Dragged into the water

Power purchase agreement (PPA) talks for what could be the first offshore wind plant in the US moved forward last month. Project developer Bluewater Wind and Delaware electric utility Delmarva Power filed "term sheets" with regulators showing the wind plant would likely cost ratepayers $0.1059/kWh and cost $1.6 billion for a 450 MW project. The filing, made at the request of state agencies, represents the bidders' best offers and does not represent final agreements, stresses the utility.

The momentum, however, was enough to persuade wind investor Babcock & Brown (B&B) to buy Bluewater for an unknown sum. The financial backing from a proven wind owner/operator with $50 billion in assets puts the project on firmer legs. "Bluewater is an ideal party to expand our portfolio of wind energy projects and realize our goal of developing offshore wind," says B&B's Hunter Armistead.

Delmarva Power was forced into power purchase negotiations by lawmakers and state regulators directing it to secure an environmentally sensitive 25-year power contract. Between bids for a coal plant, a natural gas plant and the wind proposal, state regulators backed the offshore plant (Windpower Monthly, July).

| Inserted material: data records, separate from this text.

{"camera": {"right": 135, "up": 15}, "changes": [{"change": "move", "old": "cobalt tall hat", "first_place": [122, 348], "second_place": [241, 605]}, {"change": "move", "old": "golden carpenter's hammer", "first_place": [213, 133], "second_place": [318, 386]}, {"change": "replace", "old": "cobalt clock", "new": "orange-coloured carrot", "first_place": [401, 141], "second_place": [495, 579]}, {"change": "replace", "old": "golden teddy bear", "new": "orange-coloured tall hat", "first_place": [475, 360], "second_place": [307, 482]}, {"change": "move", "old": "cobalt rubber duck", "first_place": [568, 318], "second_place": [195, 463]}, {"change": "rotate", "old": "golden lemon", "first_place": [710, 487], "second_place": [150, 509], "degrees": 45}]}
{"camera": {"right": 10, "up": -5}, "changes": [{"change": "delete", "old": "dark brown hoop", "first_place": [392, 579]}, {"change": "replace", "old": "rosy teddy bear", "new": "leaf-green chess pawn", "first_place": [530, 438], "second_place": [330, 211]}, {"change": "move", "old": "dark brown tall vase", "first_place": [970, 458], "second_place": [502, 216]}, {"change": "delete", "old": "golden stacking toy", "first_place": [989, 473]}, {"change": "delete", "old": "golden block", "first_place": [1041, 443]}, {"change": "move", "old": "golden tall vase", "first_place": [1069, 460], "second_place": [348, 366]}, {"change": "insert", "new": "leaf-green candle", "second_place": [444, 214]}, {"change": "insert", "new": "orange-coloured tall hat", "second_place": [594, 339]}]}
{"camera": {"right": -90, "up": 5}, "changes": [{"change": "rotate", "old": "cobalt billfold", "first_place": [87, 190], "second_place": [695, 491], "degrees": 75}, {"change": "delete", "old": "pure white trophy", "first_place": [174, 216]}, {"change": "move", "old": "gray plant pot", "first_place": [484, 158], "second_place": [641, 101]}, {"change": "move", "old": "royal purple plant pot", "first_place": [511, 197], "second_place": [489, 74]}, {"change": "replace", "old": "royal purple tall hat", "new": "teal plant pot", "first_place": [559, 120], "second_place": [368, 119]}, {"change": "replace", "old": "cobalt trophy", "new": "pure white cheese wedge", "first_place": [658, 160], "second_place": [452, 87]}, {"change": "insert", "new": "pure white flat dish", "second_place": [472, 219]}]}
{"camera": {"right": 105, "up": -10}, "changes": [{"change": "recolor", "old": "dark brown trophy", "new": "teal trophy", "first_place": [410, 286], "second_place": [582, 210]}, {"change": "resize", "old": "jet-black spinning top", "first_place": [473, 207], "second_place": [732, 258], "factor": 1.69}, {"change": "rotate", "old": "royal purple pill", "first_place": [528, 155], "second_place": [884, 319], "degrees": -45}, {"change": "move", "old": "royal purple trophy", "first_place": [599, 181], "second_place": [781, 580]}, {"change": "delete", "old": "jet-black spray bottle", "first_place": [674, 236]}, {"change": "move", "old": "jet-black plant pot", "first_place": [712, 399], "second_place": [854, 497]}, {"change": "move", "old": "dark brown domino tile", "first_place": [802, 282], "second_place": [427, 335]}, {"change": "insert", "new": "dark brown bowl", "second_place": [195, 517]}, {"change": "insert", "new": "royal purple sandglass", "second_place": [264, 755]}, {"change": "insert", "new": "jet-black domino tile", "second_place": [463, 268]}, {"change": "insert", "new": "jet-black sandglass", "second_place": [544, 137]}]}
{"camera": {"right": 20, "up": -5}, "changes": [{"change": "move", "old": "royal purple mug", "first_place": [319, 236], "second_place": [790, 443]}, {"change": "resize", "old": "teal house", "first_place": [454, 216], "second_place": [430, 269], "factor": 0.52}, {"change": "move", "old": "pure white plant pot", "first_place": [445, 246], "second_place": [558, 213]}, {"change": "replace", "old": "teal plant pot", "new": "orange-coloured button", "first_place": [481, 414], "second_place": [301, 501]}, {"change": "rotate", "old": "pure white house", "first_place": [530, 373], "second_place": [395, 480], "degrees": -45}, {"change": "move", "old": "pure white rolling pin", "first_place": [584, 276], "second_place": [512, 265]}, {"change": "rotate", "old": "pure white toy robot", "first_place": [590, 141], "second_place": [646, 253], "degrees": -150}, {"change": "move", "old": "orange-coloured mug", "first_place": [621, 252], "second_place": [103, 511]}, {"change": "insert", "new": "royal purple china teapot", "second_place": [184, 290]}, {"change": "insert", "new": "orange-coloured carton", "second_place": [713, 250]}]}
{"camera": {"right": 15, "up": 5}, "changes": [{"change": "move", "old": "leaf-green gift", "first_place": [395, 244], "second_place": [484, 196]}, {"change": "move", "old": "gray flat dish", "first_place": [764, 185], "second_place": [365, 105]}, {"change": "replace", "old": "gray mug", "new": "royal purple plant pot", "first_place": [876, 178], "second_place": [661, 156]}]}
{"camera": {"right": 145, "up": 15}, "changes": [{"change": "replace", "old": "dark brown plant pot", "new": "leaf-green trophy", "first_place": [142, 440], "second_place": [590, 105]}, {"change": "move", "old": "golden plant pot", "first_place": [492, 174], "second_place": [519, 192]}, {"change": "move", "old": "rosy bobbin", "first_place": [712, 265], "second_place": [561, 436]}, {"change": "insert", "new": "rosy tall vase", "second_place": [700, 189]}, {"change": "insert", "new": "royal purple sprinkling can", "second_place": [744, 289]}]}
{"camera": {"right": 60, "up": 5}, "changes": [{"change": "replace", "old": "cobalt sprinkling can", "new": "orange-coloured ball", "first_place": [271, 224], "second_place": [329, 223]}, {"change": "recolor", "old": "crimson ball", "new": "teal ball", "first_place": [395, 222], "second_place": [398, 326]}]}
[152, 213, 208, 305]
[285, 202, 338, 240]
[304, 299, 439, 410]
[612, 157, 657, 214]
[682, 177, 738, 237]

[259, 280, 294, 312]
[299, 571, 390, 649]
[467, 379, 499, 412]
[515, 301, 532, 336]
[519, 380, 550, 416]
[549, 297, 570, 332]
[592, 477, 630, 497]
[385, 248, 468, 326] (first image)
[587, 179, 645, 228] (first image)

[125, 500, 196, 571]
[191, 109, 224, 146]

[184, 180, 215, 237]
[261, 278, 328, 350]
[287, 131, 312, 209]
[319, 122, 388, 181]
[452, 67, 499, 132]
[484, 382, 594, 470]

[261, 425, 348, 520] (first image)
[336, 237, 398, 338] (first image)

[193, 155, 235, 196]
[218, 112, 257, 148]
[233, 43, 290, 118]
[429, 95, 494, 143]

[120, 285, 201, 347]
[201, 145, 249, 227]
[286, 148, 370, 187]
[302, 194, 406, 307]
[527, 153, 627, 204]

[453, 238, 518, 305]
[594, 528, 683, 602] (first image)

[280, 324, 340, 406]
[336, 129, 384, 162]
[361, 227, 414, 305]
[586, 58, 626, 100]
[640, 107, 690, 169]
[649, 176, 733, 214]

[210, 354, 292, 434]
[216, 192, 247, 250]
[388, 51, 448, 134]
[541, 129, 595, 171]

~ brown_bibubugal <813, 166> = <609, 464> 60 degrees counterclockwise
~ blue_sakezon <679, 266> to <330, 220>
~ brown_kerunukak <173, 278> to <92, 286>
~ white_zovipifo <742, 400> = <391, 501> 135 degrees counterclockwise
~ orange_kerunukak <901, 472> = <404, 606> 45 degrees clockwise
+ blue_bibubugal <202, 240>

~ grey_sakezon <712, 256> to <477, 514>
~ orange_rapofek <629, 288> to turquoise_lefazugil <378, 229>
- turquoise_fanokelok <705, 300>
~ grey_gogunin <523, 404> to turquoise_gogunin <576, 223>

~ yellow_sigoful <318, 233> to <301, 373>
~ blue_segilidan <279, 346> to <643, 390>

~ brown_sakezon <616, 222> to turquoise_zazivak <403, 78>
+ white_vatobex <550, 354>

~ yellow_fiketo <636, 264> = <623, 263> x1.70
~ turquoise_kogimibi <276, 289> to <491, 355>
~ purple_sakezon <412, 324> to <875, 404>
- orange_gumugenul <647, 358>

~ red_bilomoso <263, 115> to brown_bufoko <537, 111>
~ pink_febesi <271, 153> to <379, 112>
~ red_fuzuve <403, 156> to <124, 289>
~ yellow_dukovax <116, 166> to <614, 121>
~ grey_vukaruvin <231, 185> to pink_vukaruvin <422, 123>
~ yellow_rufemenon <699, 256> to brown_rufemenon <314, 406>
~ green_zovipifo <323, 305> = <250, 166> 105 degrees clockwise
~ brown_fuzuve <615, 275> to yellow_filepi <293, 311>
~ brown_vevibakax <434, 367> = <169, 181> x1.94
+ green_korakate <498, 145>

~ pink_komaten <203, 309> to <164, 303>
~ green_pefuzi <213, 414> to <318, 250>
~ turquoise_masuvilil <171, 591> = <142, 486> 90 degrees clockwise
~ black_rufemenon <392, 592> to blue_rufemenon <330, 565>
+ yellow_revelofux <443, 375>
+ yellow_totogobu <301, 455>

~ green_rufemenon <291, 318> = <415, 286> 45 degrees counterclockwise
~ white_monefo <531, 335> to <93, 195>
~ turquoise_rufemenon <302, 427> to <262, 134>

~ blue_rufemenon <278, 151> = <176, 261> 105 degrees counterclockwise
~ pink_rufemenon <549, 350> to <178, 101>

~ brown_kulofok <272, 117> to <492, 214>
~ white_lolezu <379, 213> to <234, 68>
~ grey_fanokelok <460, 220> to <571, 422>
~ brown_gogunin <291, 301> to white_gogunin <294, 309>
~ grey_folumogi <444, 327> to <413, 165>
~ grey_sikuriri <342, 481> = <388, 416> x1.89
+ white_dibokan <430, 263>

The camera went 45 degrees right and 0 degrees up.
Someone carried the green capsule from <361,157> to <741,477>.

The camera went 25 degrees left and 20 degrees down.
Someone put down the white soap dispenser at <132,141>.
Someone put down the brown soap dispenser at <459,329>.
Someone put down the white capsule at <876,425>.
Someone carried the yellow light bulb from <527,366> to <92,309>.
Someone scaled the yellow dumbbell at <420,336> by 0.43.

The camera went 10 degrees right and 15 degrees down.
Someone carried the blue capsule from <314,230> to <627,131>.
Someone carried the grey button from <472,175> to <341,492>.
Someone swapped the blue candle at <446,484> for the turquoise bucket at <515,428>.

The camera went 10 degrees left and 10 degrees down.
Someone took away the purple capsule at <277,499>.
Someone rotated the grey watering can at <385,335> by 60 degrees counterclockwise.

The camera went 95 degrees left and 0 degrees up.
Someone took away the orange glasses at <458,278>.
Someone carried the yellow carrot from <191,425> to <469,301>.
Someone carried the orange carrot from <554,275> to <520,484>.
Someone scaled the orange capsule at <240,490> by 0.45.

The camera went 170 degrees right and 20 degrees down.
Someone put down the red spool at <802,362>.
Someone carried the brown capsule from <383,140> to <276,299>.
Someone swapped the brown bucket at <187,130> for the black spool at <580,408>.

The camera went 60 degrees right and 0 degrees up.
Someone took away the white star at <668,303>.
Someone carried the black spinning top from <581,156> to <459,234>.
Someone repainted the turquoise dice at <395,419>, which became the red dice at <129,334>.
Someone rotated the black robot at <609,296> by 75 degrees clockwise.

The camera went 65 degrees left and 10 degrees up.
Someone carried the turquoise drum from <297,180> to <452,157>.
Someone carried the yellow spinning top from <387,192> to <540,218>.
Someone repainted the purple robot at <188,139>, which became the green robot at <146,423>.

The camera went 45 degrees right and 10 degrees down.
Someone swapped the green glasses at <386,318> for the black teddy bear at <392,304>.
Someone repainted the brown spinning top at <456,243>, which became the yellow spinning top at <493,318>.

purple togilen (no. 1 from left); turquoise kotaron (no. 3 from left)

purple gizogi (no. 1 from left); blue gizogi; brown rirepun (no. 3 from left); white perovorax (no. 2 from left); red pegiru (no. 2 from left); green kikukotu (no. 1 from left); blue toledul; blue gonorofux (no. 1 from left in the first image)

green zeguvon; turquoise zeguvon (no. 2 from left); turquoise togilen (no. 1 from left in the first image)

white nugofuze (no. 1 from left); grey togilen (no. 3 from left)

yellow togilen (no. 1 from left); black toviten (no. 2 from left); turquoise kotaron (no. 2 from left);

The power supply arrangement under review is a hybrid structure that would consist primarily of 450 MW wind and 200 to 300 MW of natural gas generation. Bluewater says the provisional $0.1059/kWh price for wind compares with Delmarva's base summer rates of $0.1068/kWh and winter rates of $0.1162/kWh.

The developer fears Delmarva will oppose the term sheet proposal arguing it is too expensive for ratepayers. The state's Public Service Commission (PSC) will review the terms and with three other state agencies decide whether to direct Delmarva to sign an agreement.